A new study takes a close look at the brain region that suppresses our fear.
According to recent estimates, 3.6 percent of the adult population in the United States have experienced post-traumatic stress disorder (PTSD) in the past year, while almost 7 percent have had the condition at some point in their lives.
Although almost half of all U.S. adults experience at least one traumatic event during their lifetime, not all of them develop PTSD symptoms, which include frightening flashbacks of the traumatic event, sleep problems, and difficulty fighting off fear.
Current treatments for PTSD include medications and various forms of therapy, including exposure therapy and talking therapy. However, most PTSD drugs target all of the neurons in the brain indiscriminately, while behavioral therapy does not entirely prevent relapse.
New research, however, may bring scientists closer to developing PTSD therapies that are more targeted, effective, and long-lasting.
Stephen Maren, the University Distinguished Professor of psychological and brain sciences at Texas A&M University in College Station, led a team of researchers who found a new area in the brain’s thalamus that controls our response to fear.
Although the study was in rodents, the findings help illuminate the human brain’s response to fear, as well as potential new clinical strategies for treating PTSD.
Nucleus reuniens ‘critical’ for fear extinction
Prof. Maren and his colleagues used c-Fos expression imaging to track the neuronal activity of rats that they exposed to fear-inducing scenarios. They began by pairing five audible tones with mild electric shocks that they delivered to the rodents’ feet. This triggered the rodents’ fear and created a Pavlovian response in them.
Then, Prof. Maren’s team used the equivalent of exposure therapy on the rodents, gradually exposing them to the five tones for extended periods.
In this fear extinction context, the neurons in the rodents’ nucleus reuniens were more active and fired more in anticipation of the painful stimulus, indicating the suppression of fear.
The researchers also used pharmacogenetic tools called designer receptors exclusively activated by designer drugs to inhibit projection neurons in the rodents’ prefrontal cortex.
These neurons projected to the nucleus reuniens, and the experiments revealed that inhibiting them made the rodents unable to suppress fear.

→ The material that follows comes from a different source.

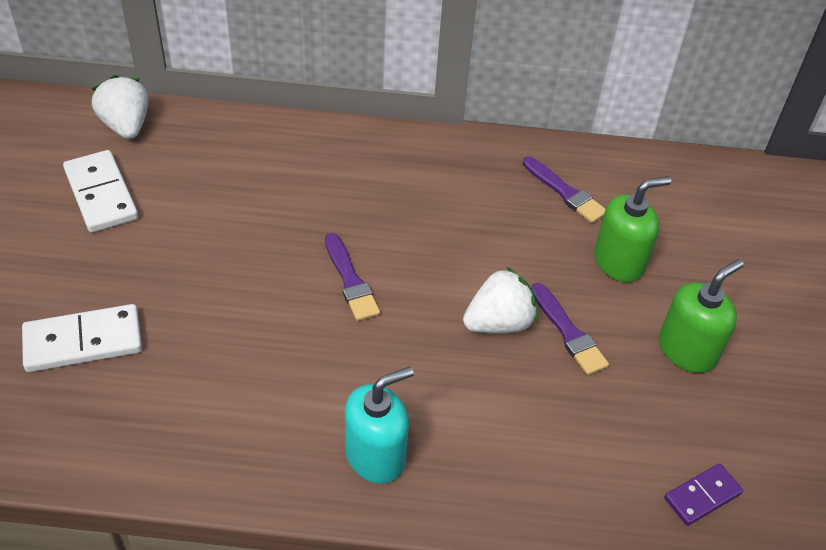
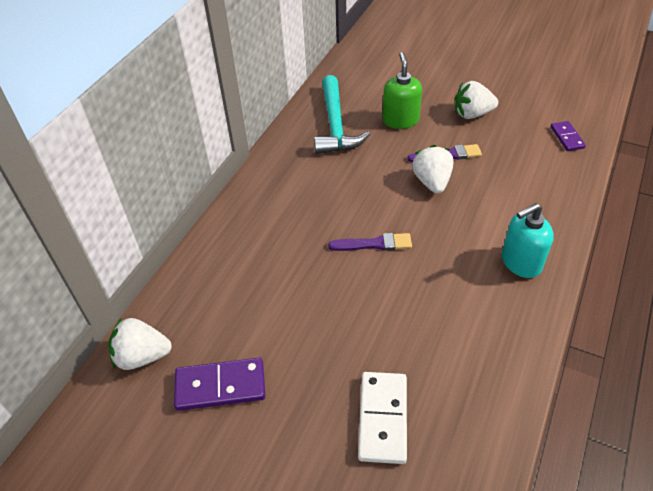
camera: 65 degrees left, 0 degrees up
(101, 194) = (220, 386): white domino -> purple domino
(375, 455) = (520, 262): turquoise soap dispenser -> turquoise soap dispenser turned 105 degrees counterclockwise
(565, 192) = (335, 125): purple brush -> turquoise hammer
(687, 350) = (472, 114): green soap dispenser -> white strawberry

As the authors explain in their paper, scientists already knew that the “thalamic nucleus reuniens […] receives dense projections from the medial prefrontal cortex […] and may serve a pivotal role in regulating emotional learning and memory.”
However, the new results show that the neurons in this area “are critical for the extinction of Pavlovian fear memories in rats.”
The study’s lead investigator comments on the findings, saying, “It’s interesting because we know that the prefrontal cortex plays an emotion regulation role, and so there has been a lot of interest in how it accomplishes that.”
“So [our] research, identifying this particular projection from the prefrontal cortex to the nucleus reuniens in the thalamus, points us to parts of the brain that are important for the inhibitory function of fear, which could be an avenue to new drugs, therapies, and interventions for psychiatric disorders.”